Voici donc une histoire humaine.
Une famille nombreuse émigre de Palestine en
Egypte, chassée par la famine. C’est la famille de
Jacob-Israël. Installée depuis plusieurs générations,
cette famille se multiplie, grandit, devient puissante. Alarmé,
le Pharaon y voit une menace pour les Egyptiens et décide
d’accabler ces étrangers de travaux pénibles.
Mais la misère rend la population prolifique. Interrogez
les sociologues.
Alors les autochtones se mettent à détester
fortement ceux-là qui mangent leur pain et prennent leur
travail. Le tableau est sombre, l’oppression profonde. Le
malheur va crescendo: dure servitude, vie amère, cruauté.

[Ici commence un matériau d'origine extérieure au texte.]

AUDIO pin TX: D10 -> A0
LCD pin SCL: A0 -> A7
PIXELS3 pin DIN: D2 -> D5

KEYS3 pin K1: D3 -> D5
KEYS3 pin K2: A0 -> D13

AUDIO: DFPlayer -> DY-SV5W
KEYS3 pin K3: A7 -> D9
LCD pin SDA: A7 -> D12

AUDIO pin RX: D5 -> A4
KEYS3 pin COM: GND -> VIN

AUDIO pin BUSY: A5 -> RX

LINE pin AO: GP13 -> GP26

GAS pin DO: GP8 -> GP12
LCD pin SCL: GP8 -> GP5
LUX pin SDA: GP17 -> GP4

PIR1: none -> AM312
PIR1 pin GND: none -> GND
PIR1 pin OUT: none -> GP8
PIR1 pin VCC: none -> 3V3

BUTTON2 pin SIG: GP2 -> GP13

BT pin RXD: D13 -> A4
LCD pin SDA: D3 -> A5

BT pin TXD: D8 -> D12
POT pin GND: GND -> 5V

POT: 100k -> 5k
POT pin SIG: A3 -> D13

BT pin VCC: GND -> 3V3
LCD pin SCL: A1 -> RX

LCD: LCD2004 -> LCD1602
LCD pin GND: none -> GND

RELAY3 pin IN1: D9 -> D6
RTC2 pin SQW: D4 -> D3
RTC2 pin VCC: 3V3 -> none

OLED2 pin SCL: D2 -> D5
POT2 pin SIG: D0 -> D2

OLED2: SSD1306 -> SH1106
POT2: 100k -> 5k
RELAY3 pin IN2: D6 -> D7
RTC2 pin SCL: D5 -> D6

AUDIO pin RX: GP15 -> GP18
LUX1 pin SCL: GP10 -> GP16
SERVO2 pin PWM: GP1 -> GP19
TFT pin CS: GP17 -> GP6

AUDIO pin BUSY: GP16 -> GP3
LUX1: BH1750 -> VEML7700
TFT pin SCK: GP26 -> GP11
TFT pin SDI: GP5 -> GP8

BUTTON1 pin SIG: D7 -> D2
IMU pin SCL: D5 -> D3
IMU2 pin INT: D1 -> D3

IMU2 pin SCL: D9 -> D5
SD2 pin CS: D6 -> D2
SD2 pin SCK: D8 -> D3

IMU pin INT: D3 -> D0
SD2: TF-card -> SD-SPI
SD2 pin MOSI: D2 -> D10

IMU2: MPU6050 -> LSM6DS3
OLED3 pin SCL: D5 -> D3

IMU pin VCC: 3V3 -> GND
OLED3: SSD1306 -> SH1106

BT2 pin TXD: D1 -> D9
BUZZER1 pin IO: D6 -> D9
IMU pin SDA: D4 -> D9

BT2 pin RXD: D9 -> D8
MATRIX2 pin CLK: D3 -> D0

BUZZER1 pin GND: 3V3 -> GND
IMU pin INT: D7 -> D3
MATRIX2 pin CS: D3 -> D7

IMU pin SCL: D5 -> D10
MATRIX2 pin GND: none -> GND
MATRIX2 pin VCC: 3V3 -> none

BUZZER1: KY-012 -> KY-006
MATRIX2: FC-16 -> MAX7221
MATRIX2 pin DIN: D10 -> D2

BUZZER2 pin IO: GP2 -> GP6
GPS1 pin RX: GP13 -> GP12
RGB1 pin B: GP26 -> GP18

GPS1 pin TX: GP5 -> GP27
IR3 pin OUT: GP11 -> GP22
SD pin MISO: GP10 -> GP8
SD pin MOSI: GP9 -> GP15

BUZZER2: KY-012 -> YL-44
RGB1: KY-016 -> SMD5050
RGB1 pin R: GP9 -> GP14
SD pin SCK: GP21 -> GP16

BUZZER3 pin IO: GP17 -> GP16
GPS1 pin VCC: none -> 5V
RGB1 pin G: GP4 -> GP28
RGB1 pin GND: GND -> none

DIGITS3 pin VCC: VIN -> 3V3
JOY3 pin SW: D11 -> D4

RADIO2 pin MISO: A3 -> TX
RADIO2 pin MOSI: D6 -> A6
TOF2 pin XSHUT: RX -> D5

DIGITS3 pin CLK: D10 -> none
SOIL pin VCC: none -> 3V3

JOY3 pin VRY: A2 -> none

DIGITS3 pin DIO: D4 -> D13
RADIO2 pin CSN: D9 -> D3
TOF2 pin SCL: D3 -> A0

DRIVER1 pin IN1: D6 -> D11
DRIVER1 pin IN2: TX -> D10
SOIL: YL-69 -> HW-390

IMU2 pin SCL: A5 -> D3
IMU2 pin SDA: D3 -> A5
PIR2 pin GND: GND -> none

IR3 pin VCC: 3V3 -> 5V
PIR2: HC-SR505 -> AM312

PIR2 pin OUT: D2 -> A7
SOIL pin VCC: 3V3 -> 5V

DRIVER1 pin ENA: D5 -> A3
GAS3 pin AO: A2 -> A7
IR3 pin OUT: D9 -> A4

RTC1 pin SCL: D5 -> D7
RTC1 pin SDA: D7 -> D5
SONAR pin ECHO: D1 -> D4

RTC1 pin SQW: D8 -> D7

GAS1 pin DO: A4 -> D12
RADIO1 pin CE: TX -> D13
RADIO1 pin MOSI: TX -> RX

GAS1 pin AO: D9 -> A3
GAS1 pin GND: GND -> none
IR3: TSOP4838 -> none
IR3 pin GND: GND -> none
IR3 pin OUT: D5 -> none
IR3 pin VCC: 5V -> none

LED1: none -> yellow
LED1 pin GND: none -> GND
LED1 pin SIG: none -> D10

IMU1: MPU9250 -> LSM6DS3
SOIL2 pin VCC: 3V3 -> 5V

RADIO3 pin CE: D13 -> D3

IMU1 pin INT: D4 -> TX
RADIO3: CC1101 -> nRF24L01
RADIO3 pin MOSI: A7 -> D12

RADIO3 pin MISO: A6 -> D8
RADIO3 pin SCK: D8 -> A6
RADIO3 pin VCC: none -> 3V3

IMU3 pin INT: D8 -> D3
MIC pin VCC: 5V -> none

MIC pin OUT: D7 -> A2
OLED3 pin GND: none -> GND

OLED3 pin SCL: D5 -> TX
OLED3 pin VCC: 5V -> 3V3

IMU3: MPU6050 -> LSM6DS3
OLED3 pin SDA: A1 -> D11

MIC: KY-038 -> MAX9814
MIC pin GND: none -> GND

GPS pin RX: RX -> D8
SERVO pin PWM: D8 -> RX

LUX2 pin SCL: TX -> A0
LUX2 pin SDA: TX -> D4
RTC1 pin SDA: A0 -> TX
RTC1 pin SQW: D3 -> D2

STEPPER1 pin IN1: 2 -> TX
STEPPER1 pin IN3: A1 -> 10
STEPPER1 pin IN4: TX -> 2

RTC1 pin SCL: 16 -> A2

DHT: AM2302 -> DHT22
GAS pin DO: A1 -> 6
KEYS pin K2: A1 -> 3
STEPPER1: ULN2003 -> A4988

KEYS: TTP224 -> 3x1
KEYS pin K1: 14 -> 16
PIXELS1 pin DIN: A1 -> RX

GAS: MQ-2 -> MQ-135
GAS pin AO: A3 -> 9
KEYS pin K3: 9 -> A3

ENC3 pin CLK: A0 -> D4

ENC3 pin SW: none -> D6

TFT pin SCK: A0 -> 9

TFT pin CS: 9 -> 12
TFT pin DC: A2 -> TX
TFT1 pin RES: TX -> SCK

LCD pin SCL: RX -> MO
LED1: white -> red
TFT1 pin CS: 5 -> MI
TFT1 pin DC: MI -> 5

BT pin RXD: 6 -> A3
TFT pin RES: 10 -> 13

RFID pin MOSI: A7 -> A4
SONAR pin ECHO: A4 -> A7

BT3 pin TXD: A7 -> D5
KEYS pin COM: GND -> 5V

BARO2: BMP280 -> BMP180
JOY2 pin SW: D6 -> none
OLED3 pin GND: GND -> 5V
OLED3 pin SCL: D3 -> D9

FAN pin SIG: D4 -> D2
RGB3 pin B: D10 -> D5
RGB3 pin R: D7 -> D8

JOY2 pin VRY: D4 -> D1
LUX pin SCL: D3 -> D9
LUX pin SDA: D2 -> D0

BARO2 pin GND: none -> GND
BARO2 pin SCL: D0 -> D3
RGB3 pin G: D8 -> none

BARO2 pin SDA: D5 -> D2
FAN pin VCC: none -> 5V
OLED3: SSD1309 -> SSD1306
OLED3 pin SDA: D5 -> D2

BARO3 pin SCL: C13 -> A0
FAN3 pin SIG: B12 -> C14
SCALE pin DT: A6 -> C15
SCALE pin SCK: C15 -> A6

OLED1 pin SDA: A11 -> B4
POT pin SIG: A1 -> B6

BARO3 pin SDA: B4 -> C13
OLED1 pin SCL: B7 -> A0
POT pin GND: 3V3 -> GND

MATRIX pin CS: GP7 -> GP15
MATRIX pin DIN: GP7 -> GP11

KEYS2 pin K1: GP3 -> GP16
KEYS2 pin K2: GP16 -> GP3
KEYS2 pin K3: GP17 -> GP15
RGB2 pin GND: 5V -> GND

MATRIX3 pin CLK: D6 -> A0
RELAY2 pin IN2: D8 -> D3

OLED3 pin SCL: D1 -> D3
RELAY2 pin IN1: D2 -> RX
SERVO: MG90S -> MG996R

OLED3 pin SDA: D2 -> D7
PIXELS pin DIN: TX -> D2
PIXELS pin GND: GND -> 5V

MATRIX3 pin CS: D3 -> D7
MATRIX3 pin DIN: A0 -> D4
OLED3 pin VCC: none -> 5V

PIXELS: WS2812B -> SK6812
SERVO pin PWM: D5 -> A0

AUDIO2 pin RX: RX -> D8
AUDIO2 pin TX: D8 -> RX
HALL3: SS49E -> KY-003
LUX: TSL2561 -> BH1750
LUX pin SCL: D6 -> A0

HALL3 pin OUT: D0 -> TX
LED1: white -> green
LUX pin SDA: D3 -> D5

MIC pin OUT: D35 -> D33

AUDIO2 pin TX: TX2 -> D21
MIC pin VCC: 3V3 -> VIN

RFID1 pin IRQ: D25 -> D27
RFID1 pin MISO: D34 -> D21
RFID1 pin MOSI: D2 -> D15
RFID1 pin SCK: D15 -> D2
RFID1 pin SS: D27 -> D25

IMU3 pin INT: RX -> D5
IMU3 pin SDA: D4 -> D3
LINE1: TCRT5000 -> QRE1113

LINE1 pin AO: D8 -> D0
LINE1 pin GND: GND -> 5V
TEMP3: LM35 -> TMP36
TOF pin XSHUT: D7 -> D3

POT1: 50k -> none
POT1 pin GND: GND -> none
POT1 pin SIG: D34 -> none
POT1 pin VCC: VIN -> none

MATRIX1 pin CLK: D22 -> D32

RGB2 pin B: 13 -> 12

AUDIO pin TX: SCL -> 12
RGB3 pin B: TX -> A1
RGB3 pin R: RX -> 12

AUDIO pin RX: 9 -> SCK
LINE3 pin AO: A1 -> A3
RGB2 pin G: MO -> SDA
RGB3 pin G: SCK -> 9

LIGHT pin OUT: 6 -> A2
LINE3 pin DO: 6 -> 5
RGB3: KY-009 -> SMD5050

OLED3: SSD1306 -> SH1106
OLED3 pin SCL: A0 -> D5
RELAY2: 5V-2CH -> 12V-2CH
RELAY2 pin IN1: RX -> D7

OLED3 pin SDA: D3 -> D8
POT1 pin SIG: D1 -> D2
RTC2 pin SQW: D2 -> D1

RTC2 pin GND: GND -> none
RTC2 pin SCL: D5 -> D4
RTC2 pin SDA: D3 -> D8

Faites mourir les enfants mâles, jetez-les dans
le fleuve, ordonne le tyran. Point culminant de l’horreur.
Tuer l’enfant, c’est tuer la vie, tuer l’espérance.
Au milieu de cette désolation, une étincelle
de lumière : un nouveau-né.
"Chaque fois que naît un enfant apparaît
une possibilité de sursis. Chaque enfant est un être
neuf, un prophète potentiel, un nouveau prince de l’esprit,
une nouvelle étincelle de lumière éclatant
dans les ténèbres extérieures. Comment pouvons-nous
décréter que cela est sans espoir?" Laing
Résistance ou soumission? Une mère désobéit,
cache son bébé tant qu’elle peut… et puis
prend le risque déchirant de confier cette précieuse
petite vie aux sinuosités du Nil. …Combien de mères
ont abandonné leur enfant dans l’espoir fou qu’il
vive, qu’il échappe à la cruauté infernale.
La fille de Pharaon, elle aussi,
outrepasse délibérément
les ordres de mort. Elle a pitié, accueille, adopte, éduque
l’enfant étranger
Nous le retrouvons homme, ce
prince nommé Moïse,
préoccupé de ce que vivent ses frères de sang.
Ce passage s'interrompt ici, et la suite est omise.